These early and middle days of winter remind us of the beauty of contrasts. It is the warm sun on your face on a frigid day. It is the hard ice on which Spring will skate its arrival. Against the cold, outside, we have layers of wool with a mug of hot cocoa, or inside, there are blankets and a cup of tea. While our culture asks us to focus on how often we are doing things and saying things, winter reminds us of the value of rest and silence. During these cold days, it seems a natural contrast to have the brightest apparition: sunlight reflecting off a landscape of ice. But the power and beauty of winter is deeper than its surface contrasts. 

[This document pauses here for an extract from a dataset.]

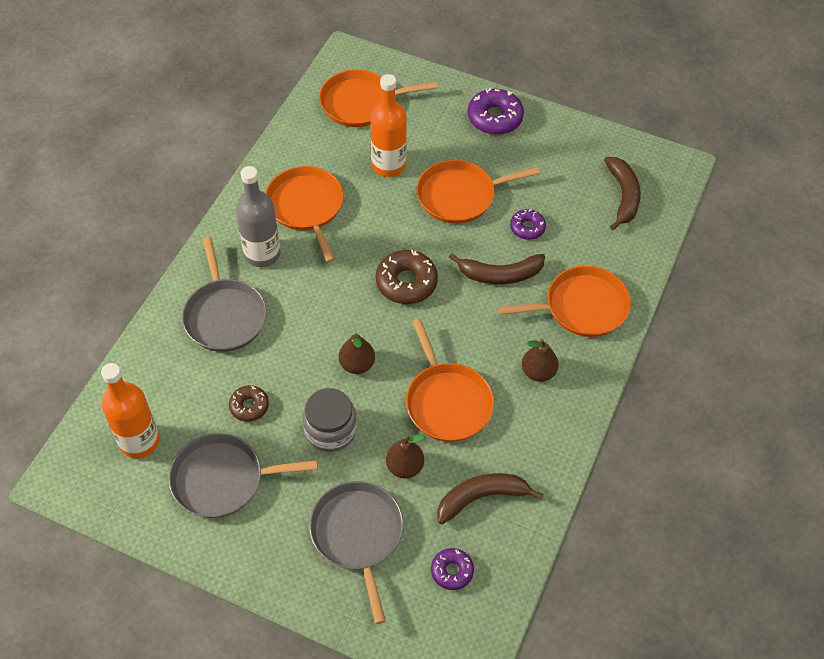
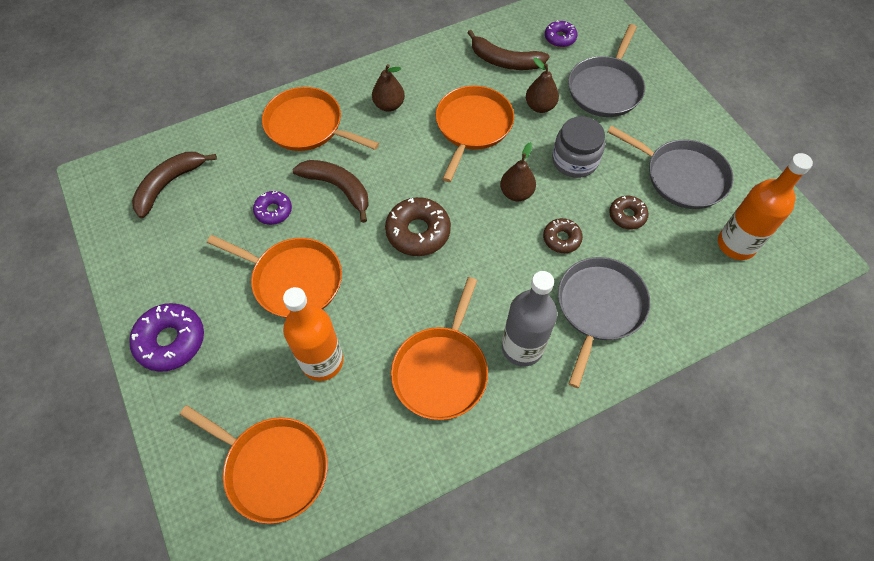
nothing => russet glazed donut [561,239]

Winter isn’t special because it is the opposite of summer. Winter is special unto itself. There is something in the quiet dark hum of silence that flows through this season. During a snowfall, I go outside by myself under the large white pine trees behind the house just to hear the tiny sounds of snow flittering through the branches. Sometimes, I sit down in the snow, with my back pressed up against the trunk, looking upward into the patterns created by the soft dots of snowflakes among the sharp needles, discovering happenstance compositions and color.  

With the open space and quiet, our senses are more active, and what we sense hits us more sharply: ice frozen into droplets on trees, the sparkles within the sparkles of snowflakes on a hill of snow, fractals in a frozen puddle.  

And this power is everywhere. Even when I am on a winter beach (I prefer the beach at winter), I feel it. The winter sun casts its long shadows on the cool sand, undisturbed by footprints save my own. The ocean feels heavier on the horizon. Without people and gulls, the symphony of the waves is easier to hear, and whole shells have been washed ashore like diamonds on velvet, out in the open for collecting. 

Winter can feel harsh and unforgiving yet we, like the seasons, need the rest, the downtime, the time to pause and renew. Here, in the northern hemisphere, winter brings the long singular journeys of migration, and its opposite, the long inward journeys of hibernation. Trees fall dormant. Night arrives early. Acorns and pine cones in the soil wait for the first hint of warmth. This time is about inward focus, embracing an inner strength while holding the darkness as comfort. We can spend time alone to contemplate, to be reminded of the blessings in our life, to anticipate the emergence of spring. This is a sacred time of rest and reflection. All life must, in some way, winter.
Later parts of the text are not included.